Domingo, 20 mayo 2018
Logística

La Cadena de Valor

En múltiples ocasiones nos encontramos en diversos textos y referencias logísticas el término “Cadena de Valor” cuyo autor fue el profesor e investigador estadounidense Michael Porter de la Universidad de Harvard. Este profesor desarrolló toda una metodología que permite realizar un análisis interno de una empresa, a través de la desagregación en sus principales actividades generadoras de valor.

De acuerdo con esta metodología, todas las empresas cuentan con una cadena de valor conformada por las actividades que van desde el diseño y la obtención de insumos hasta la distribución del producto y los servicios de post venta asociados a este. Clasifica las actividades generadoras de valor en dos grandes rubros: las actividades primarias o de línea y las actividades de apoyo o de soporte:

Actividades primarias o de línea. Son aquellas actividades que están directamente relacionadas con la producción y comercialización del producto, como son:

-Logística de entrada: actividades relacionadas con la recepción, almacenaje y distribución de los insumos necesarios para fabricar el producto.

-Operaciones: actividades relacionadas con la transformación de los insumos en el producto final.

-Logística de salida: actividades relacionadas con el almacenamiento del producto terminado, y la distribución de éste hacia el consumidor.

-Mercadotecnia y ventas: actividades relacionadas con el acto de dar a conocer, promocionar y vender el producto.

-Servicios post venta: actividades relacionadas con la provisión de servicios complementarios al cliente tales como la instalación, mantenimiento, reparación o bien la sustitución del producto.

Actividades de apoyo o de soporte. Son aquellas actividades que agregan valor al producto pero que no están directamente relacionadas con su producción y comercialización.
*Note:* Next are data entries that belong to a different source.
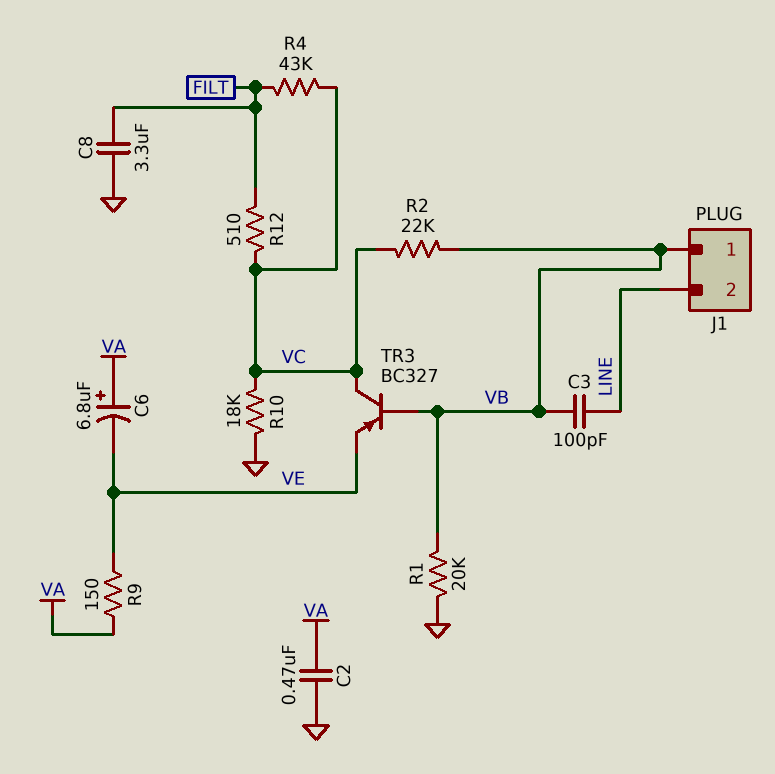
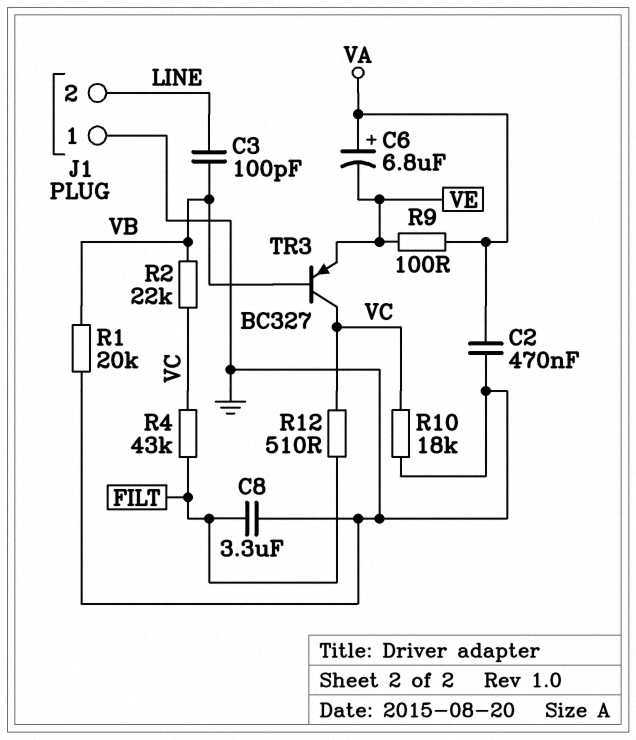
J1 pin 1: VB -> GND
R9: 150 (VA, VE) -> 100 (VA, VE)

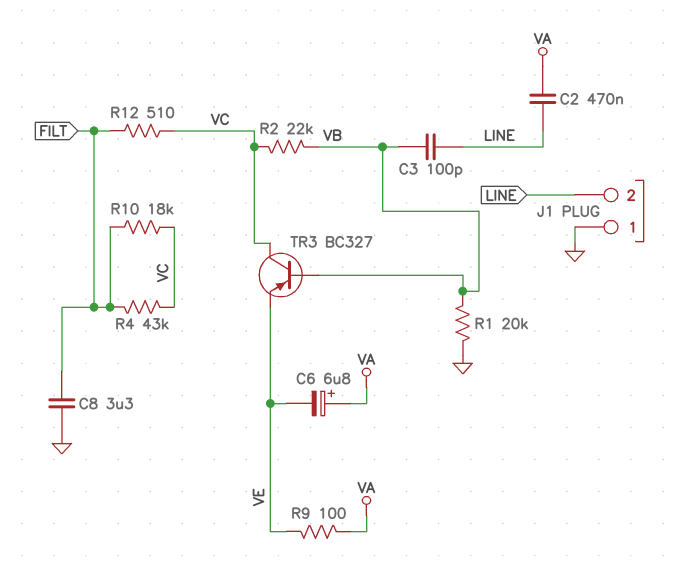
C2: 470nF (GND, VA) -> 470nF (LINE, VA)
R10: 18k (GND, VC) -> 18k (FILT, VC)

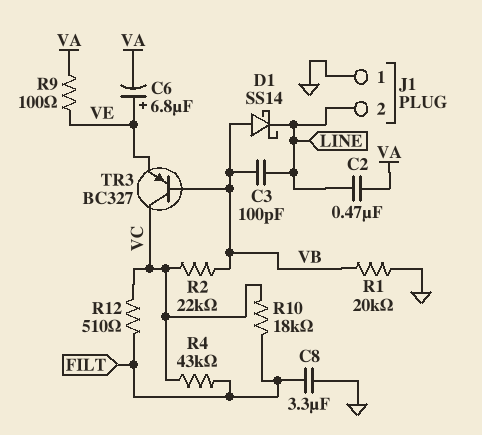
C6: 6.8uF (plus VA, minus VE) -> 6.8uF (plus VE, minus VA)
D1: none -> schottky SS14 (A VB, K LINE)

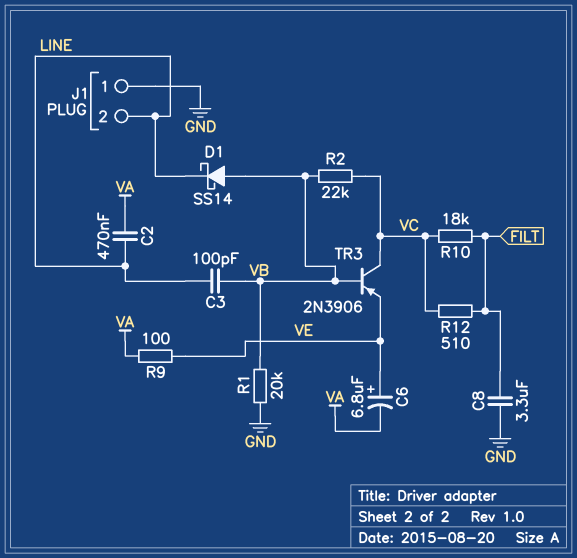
R4: 43k (FILT, VC) -> none
TR3: PNP BC327 (B VB, C VC, E VE) -> PNP 2N3906 (B VB, C VC, E VE)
Proporcionan una plataforma estructural de apalancamiento a las actividades primarias:

-Infraestructura de la empresa: funciones corporativas de soporte, tales como la planeación estratégica, la administración financiera y los procesos, registros y reportes contables.

-Gestión de recursos humanos: actividades relacionadas con el reclutamiento, selección, contratación, entrenamiento y crecimiento del talento humano.

-Desarrollo tecnológico: conjunto de recursos y actividades enfocadas a la investigación y desarrollo de la tecnología necesaria, con el propósito de apoyar a las demás actividades.

-Aprovisionamiento: actividades relacionadas con el proceso de compras y acopio de materia prima, insumos y materiales para la producción.

Para efectuar un análisis objetivo de una cadena de valor, debe asignarse a cada una de las actividades mencionadas, un peso específico dentro de la ecuación, a fin de obtener un resultado cuantitativo, así como un costo asociado (tanto en términos de dinero como de tiempo). De forma complementaria, es preciso identificar las relaciones o eslabones que se crean entre estas actividades, que tienen el objetivo final de aportar el mayor valor posible para el cliente.

El concepto de valor debe entenderse entonces como: “Lo que los clientes están dispuestos a pagar por lo que tu empresa ofrece”. En ese sentido, una empresa, para sobrevivir y poder alcanzar la cima en cualquier mercado, debe poner a disposición de sus clientes todas sus capacidades a fin de aportar un valor diferencial respecto de su competencia y al mismo tiempo, obtener rentabilidad.

Una empresa rentable es aquella cuya propuesta de valor es superior a los costos de fabricar y distribuir un producto u ofrecer un servicio. En consecuencia, el objetivo de cualquier estrategia empresarial debe ser el poder generar un valor que supere al costo total, porque es el valor y no el costo lo que permite determinar la posición en el mercado.

El comportamiento y la fidelidad de los clientes que la empresa va acumulando a través del tiempo, son un claro indicador de si la estrategia y la creación del valor establecidos, son los adecuados y en qué medida cumplen con las expectativas de los propios clientes. Como se trata de un proceso dinámico, es preciso identificar periódicamente aquellas fortalezas y debilidades que potencialmente puedan traducirse en una ventaja o desventaja competitiva para la empresa frente a su competencia.

De esta forma, la gestión de la cadena de valor puede definirse como la capacidad de respuesta de la organización para aprovechar y potenciar de mejor manera sus fortalezas a fin de convertirlas en ventajas competitivas, al tiempo que reduce y supera las debilidades relacionadas con los costos y los embates de su competencia, buscando así generar el mayor margen posible, entendiéndose éste como la diferencia entre el valor generado y el costo total incurrido.

El arraigo del concepto de Cadena de Valor para una empresa, implica desarrollar de manera complementaria, toda una cultura y enfoque de procesos donde el cliente siempre es el centro y la razón de ser de la organización.